Public Scopes: forModelClass(), active(), inactive(), byIdentifier(), orderByLabel()

#AdvancedStateTransition

Stores allowed transitions between states. Query freely, but do not mutate directly.

use DLogicSolutions\FilamentAdvancedStates\Models\AdvancedStateTransition;

// READ operations are safe
$transitions = AdvancedStateTransition::forModelClass(Order::class)
    ->fromState('draft')
    ->active()
    ->get();

// WRITE operations are PROHIBITED
// AdvancedStateTransition::create([...]); // ❌ DO NOT DO THIS

Public Scopes: forModelClass(), fromState(), toState(), active(), inactive(), forTransition()

#AdvancedStateTransitionHistory

Append-only audit log of all state transitions. Query freely for reporting, but NEVER write directly.

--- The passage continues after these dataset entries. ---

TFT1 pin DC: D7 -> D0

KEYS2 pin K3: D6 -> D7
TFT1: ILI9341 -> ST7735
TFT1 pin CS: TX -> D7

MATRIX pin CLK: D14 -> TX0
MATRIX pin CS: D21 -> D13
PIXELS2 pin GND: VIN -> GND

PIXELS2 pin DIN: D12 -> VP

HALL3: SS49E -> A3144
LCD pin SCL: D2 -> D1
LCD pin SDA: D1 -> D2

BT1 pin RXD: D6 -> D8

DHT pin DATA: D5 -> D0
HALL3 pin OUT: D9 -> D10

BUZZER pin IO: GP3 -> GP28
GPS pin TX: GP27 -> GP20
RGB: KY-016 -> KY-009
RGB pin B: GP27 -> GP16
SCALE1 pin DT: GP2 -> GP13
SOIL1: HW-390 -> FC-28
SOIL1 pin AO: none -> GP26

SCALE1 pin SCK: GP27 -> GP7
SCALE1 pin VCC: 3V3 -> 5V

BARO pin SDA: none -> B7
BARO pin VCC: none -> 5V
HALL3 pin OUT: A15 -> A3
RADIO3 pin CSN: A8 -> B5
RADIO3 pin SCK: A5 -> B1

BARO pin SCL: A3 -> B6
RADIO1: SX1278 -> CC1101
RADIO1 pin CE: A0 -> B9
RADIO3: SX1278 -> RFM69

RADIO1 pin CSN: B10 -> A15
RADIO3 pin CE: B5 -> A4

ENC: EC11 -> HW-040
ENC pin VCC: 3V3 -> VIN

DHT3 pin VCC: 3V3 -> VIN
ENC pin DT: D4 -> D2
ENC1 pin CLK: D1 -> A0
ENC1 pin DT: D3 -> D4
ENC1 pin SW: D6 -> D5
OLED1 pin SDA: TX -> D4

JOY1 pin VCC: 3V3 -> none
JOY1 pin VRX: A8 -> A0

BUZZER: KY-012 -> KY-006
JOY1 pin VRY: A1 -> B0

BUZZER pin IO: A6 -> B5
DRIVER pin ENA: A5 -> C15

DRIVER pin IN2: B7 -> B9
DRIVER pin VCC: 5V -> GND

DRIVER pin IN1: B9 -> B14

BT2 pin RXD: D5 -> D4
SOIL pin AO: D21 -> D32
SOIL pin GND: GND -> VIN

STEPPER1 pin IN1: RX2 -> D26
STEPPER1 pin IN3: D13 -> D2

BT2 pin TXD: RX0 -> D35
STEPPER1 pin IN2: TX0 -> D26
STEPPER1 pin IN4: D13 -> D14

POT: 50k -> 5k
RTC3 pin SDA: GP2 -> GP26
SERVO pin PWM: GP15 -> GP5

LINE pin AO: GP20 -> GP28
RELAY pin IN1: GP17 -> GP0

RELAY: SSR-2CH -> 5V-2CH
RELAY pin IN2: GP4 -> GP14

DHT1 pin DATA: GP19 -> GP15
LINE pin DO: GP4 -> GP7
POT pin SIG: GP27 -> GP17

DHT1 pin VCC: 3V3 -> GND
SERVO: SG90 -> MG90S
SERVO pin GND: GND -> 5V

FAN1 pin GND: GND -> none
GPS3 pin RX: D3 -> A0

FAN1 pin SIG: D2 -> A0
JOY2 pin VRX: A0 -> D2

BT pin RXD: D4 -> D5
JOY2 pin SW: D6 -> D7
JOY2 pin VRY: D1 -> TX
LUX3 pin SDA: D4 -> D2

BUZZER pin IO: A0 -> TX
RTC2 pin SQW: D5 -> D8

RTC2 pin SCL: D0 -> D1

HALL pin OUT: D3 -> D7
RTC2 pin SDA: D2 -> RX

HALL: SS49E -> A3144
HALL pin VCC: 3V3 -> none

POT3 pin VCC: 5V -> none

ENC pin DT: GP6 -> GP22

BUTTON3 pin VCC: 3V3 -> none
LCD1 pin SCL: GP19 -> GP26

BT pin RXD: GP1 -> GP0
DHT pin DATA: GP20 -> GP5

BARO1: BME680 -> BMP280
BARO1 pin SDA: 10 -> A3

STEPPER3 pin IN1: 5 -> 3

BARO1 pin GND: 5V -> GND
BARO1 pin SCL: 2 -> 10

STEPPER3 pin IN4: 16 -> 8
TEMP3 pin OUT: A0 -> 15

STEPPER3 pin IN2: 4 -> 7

use DLogicSolutions\FilamentAdvancedStates\Models\AdvancedStateTransitionHistory;

// READ operations are safe
$history = AdvancedStateTransitionHistory::forModel($order)
    ->orderByMostRecent()
    ->get();

$forcedTransitions = AdvancedStateTransitionHistory::forModel($order)
    ->forced()
    ->get();

// WRITE operations are PROHIBITED - compromises audit integrity
// AdvancedStateTransitionHistory::create([...]); // ❌ DO NOT DO THIS

Important: This is an audit log. Direct writes may violate compliance requirements.

Public Scopes: forModel(), forModelType(), fromState(), toState(), changedByType(), changedBy(), forced(), notForced(), recent(), betweenDates(), orderByMostRecent(), orderByOldest()

#AdvancedStateConfigurationAuditLog

Append-only audit log of configuration changes (creating, updating, deactivating states/transitions). Query freely, but NEVER write directly.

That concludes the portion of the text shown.